Mark Cooper, Consumer Federation of America research dir., said he was worried about “the anticompetitive and anticonsumer impact of the merger” and called for conditions requiring naked DSL, net neutrality and special access that he said would affect consumers’ prices and choices. Answering a question, he said some of those conditions may be imposed, because the agency made similar requirements of previous mergers.

The merging partners will have a “tremendous amount of spectrum,” including “warehoused” spectrum new competitors could use, Media Access Project Pres. Andrew Schwartzman said. “This merger may be good for AT&T and BellSouth stockholders, but it can’t possibly be good for consumers,” NASUCA Exec. Dir. Charlie Acquard said, calling it a “$60 billion mistake.”

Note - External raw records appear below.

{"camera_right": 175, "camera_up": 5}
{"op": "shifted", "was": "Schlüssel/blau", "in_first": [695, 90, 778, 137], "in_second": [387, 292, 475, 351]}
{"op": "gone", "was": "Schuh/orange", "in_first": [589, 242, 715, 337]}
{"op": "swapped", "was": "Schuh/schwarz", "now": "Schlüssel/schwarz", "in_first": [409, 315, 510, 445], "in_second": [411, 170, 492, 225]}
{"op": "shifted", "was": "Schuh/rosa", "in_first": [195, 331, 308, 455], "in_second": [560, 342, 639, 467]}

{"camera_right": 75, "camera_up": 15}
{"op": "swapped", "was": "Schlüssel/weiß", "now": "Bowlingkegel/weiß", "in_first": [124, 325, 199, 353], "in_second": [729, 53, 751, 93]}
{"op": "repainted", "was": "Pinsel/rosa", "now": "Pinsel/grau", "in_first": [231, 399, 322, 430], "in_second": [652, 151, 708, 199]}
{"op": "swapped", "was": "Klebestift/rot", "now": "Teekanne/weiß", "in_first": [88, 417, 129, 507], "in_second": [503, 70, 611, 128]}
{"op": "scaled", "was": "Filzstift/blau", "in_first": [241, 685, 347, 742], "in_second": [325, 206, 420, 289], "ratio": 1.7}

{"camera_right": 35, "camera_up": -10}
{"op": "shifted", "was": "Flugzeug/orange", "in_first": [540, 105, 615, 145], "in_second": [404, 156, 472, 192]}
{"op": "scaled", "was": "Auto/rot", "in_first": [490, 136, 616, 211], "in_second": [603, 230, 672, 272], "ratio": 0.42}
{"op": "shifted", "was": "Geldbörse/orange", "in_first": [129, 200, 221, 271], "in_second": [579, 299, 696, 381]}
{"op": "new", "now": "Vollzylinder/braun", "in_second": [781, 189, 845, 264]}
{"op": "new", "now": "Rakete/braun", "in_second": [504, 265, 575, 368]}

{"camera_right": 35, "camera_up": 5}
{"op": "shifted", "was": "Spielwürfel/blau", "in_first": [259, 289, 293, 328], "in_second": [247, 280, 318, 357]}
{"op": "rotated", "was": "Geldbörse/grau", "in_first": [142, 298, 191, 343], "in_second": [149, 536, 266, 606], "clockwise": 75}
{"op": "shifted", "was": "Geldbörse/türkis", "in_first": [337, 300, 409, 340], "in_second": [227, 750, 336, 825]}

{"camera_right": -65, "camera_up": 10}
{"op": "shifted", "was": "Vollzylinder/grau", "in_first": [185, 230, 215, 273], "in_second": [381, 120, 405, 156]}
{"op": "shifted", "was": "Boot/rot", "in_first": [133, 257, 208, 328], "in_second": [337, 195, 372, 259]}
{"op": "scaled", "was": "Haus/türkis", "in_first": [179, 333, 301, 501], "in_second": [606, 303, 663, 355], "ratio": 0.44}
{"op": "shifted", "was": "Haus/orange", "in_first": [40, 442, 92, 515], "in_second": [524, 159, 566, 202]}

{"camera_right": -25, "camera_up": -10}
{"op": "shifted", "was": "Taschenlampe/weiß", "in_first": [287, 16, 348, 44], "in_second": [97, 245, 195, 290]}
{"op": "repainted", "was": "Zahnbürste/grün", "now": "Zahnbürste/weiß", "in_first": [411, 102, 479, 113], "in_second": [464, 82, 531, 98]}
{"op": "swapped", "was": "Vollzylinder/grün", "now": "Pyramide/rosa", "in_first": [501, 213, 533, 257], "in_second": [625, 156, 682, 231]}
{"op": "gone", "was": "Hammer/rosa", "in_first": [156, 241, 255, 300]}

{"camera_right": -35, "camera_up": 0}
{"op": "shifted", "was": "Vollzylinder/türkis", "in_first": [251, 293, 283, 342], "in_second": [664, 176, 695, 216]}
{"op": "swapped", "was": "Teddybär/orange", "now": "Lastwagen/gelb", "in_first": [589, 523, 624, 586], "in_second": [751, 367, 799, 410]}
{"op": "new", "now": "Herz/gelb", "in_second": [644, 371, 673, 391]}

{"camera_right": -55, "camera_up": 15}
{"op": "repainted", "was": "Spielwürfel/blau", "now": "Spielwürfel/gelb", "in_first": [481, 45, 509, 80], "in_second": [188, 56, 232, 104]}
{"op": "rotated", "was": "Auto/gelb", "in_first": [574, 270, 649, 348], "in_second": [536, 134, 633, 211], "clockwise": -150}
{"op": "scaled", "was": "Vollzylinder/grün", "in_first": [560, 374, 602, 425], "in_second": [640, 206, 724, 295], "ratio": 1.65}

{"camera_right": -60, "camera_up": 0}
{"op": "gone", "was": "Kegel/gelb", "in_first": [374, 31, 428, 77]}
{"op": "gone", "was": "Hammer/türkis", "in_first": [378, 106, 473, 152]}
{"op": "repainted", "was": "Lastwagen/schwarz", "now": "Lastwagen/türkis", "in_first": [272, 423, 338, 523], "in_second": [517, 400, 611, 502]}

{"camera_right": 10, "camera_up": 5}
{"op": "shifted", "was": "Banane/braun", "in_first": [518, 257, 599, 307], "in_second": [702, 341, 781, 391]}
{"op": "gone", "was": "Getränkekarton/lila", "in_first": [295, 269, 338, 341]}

A proposed order FCC Chmn. Martin is circulating to fellow commissioners calls for approving the merger but doesn’t specify any conditions (CD Sept 25 p3). Sources at the agency said conditions may be added as a result of expected negotiations between Martin and other commissioners.

Soon after the draft order was publicized Fri., telecom competitors filed letters with the FCC urging the agency to add UNE and special access conditions if the agency approves the AT&T-BellSouth merger. In an ex parte letter filed late Fri., CompTel said it still opposes the merger; however, if the FCC is bent on approving it, the Commission should at least protect competitive access to loop and transport UNEs in AT&T and BellSouth regions.

In a separate letter also sent Fri., CompTel joined the Ad Hoc Telecom Users Committee, Mobile Satellite Ventures and Time Warner Telecom in seeking conditions to assure continued special access availability to competitors. A merged AT&T and BellSouth would have more “incentive and opportunity to raise rivals’ costs and, correspondingly, to increase retail prices for service for which special access services are a necessary input,” the groups said. “The UNE conditions, when taken in conjunction with remedies for access to special access services could help to offset, but not cure, the anticompetitive harms of the proposed merger,” CompTel said.

“There are always those who'll try to use these proceedings to peddle their personal bugaboos,” an AT&T spokesman said: “We're confident the FCC and DoJ recognize the significant public interest and consumer benefits of our merger.”